Another aspect, which needed elaboration is the difference between foreign and domestic debt. Foreign national debts carry a different risk and cost profile and ultimately need to be managed with kid gloves. Foreign national debt has a direct link with international trade and if at all the former is to be managed, then as a precondition, the later will need to be monitored. If the trade deficit continues to rise year on year, Pakistan will have to borrow more foreign debt, or at least won't be able to extinguish existing debt, and there is every likelihood that the associated rupee depreciation makes it more expensive YoY.
In this regard, Ali Khizar's presentation had a very ominous last slide, and aptly splashed with red. He attempted to model the net impact of the much-debated USD 52 billion debt from China. According to his findings, after 2018, the related projects will turn extensive cash outflows in dollar terms and such deficit over the next decade could exceed USD 100 billion. If that is true, the question is whether or not workers remittance will continue to balance the outflow or will Pakistan have to borrow more; more pertinently will international lenders continue to keep the taps flowing?
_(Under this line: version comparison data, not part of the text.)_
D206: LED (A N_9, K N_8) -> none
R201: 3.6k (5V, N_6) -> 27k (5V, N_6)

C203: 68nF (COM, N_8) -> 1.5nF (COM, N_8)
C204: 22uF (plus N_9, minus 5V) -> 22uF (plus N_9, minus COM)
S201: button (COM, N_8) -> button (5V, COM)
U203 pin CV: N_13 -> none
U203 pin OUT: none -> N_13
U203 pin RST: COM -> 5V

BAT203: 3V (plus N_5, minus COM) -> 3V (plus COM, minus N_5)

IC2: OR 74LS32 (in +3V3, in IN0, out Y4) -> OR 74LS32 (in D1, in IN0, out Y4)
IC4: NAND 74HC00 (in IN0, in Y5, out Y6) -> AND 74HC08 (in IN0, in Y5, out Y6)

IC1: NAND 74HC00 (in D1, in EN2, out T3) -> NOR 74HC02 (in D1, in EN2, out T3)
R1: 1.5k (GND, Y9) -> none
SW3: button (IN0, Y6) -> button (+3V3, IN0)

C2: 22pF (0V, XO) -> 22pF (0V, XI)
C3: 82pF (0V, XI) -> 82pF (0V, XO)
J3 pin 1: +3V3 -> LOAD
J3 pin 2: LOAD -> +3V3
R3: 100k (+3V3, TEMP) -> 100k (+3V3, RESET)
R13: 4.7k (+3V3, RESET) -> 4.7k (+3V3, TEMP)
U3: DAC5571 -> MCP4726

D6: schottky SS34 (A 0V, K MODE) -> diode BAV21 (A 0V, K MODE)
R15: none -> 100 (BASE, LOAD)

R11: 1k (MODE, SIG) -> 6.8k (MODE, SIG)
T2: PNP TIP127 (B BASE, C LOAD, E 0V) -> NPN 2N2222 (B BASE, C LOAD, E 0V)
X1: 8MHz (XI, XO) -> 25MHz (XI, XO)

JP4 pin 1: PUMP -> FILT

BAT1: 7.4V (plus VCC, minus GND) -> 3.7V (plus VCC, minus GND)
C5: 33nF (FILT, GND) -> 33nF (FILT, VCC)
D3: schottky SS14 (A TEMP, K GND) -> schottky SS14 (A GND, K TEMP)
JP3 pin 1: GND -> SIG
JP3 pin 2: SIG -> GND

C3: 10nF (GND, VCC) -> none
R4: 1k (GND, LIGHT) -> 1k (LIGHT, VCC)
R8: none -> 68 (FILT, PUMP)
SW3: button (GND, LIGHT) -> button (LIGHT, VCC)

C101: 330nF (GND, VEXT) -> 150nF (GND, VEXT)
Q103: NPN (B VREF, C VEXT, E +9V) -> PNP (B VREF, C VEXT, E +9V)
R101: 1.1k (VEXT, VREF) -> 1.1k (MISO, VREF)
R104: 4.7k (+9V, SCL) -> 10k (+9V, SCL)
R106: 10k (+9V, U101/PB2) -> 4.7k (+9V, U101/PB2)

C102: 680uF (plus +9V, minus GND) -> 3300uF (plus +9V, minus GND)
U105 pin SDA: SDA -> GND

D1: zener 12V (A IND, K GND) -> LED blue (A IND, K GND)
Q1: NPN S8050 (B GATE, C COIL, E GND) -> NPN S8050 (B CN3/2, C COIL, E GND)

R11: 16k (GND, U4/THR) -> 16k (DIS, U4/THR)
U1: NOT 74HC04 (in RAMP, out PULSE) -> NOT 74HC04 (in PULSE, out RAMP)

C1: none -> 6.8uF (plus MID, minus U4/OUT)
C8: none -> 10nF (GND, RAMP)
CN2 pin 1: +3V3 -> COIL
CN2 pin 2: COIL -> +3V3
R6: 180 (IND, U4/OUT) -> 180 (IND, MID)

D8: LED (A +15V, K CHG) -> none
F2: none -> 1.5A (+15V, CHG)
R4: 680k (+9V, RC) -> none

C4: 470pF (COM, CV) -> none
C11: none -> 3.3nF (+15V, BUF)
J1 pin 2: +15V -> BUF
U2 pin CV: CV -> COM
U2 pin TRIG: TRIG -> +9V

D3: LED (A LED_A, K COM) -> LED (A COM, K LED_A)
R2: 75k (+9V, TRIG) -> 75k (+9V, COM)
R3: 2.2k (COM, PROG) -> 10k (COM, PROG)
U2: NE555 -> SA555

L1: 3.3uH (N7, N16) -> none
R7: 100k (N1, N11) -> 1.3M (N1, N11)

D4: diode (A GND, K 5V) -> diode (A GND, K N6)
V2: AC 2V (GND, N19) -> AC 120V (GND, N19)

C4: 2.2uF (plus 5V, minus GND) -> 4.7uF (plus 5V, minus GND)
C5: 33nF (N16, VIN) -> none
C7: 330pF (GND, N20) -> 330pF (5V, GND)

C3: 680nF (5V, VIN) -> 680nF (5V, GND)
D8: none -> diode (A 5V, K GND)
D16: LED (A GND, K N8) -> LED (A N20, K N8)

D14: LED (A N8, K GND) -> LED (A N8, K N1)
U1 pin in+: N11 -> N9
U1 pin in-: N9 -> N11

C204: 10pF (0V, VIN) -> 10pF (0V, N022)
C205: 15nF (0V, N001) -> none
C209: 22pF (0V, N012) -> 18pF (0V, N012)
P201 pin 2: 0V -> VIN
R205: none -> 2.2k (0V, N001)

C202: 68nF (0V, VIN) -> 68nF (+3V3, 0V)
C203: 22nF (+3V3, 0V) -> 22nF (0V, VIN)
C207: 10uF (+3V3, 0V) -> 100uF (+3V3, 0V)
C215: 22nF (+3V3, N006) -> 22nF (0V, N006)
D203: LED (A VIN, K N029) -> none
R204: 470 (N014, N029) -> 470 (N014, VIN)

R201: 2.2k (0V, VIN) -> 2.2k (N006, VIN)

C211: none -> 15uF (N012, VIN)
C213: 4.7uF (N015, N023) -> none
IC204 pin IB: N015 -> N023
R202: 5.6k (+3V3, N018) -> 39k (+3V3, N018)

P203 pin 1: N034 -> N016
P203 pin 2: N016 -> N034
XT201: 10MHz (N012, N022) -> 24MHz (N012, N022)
Irrespective of the doomsday scenario sketched above, there can be no denying the simple fact that foreign national debt can only be repaid through dollars earned through a trade surplus. Increasing and continuing trade deficits will only complicate matters further and will continue to force the government in other less desirable options. Somehow, while there were a lot of suggestion for managing debt transactions in the market, and in fact strategies to contract even further debt, the take-away was broadly silent on repayment of foreign debt and the obvious linkage with international trade and the related vagaries.
Although, at one point in the conference, there was a view that the current economic system has actually not worked in the best interest of Pakistan, but then the debate stopped short of actually laying blame and suggesting alternatives.
All in all, to conclude, it was a wonderful experience and one would like Business Recorder to continue with such excellent efforts to bring the real issues to the fore front of public debate. Well done the organisers.